Twelve 12 years ago, Transnet, the South African state-owned logistics company, was constructing a new, $1.5Billion, 715 kilometre long, multiproduct pipeline (MPP) to transport petrol, diesel and jet fuel from Durban, on the coast of the Indian Ocean, to Gauteng, in the north of the country, to replace the ageing Durban-to-Johannesburg fuel pipeline. The network, expected to have a life cycle spanning more than 70 years, was designed for a capacity of 1,000 cubic metres per hour (m3/h) when brought on stream, and could be scaled up to 3,000 m3/h through the addition of new pumpstations.
In Nigeria, around the same time, Shell, the UK major, was commissioning the Nembe Creek Trunk Line (NCTL), a 97 kilometre, 150,000 barrels of oil per day pipeline to receive and transport crude oil from over 15 oil fields in eastern Nigeria to the Bonny terminal on the Atlantic.
These two transmission lines have suffered significant vandalism, in the short time since their inauguration.
In Nigeria especially, the rule has become not to have a single crude evacuation route, if the primary route is through a pipeline.
But just because the risk of pipeline transport is growing does not mean that opportunity in Africa’s hydrocarbon pipeline space is necessarily diminishing.

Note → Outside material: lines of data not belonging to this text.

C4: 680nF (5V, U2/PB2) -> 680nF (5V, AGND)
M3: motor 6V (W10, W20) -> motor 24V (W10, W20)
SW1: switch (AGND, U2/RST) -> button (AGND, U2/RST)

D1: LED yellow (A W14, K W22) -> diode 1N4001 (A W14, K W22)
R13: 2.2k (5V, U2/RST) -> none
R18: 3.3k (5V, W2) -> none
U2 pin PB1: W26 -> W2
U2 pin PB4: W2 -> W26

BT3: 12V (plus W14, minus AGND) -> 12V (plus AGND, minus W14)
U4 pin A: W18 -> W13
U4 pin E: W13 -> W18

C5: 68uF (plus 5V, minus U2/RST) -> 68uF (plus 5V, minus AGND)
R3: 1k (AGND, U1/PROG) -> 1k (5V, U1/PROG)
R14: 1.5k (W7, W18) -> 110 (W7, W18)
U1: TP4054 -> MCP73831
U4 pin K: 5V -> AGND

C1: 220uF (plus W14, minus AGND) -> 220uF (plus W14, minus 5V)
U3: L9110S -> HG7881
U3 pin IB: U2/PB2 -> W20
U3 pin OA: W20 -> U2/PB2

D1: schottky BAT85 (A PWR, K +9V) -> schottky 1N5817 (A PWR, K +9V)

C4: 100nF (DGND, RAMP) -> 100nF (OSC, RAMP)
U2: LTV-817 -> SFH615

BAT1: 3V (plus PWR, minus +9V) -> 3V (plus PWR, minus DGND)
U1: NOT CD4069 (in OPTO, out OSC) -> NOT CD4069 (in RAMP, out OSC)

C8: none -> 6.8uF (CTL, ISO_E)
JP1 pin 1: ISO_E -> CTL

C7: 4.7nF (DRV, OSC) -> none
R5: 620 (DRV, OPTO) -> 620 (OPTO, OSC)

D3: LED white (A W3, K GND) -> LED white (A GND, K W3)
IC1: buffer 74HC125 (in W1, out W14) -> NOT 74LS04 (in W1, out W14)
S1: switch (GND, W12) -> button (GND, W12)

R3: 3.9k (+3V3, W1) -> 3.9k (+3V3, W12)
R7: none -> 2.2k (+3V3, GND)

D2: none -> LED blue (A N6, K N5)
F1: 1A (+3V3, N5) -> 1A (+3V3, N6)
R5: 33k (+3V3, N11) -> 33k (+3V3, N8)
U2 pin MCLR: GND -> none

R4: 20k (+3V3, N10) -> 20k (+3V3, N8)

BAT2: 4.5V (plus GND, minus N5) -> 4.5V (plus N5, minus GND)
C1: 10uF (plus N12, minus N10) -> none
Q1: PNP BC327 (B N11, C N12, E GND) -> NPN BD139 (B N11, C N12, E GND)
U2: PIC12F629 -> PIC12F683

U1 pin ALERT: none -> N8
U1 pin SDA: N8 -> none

For every kilometre of line that is tampered with in Durban and Warri, there are three kilometres of new pipes being laid in Kabaale in Uganda and Western Desert in Egypt.
And while the focus is high on grid length lines which move fluids from production centres to demand nodes, there is a lot of opportunity in spur lines, in pigging, in maintenance and in integrity issues.
The pipeline story has been an integral part of our reporting in Africa Oil+Gas Report ‘s 21 years of publishing. It surprises even us that an annual edition had not been dedicated to Pipeline issues. With PIPELINE ANNUAL 2022, we are grabbing the opportunity.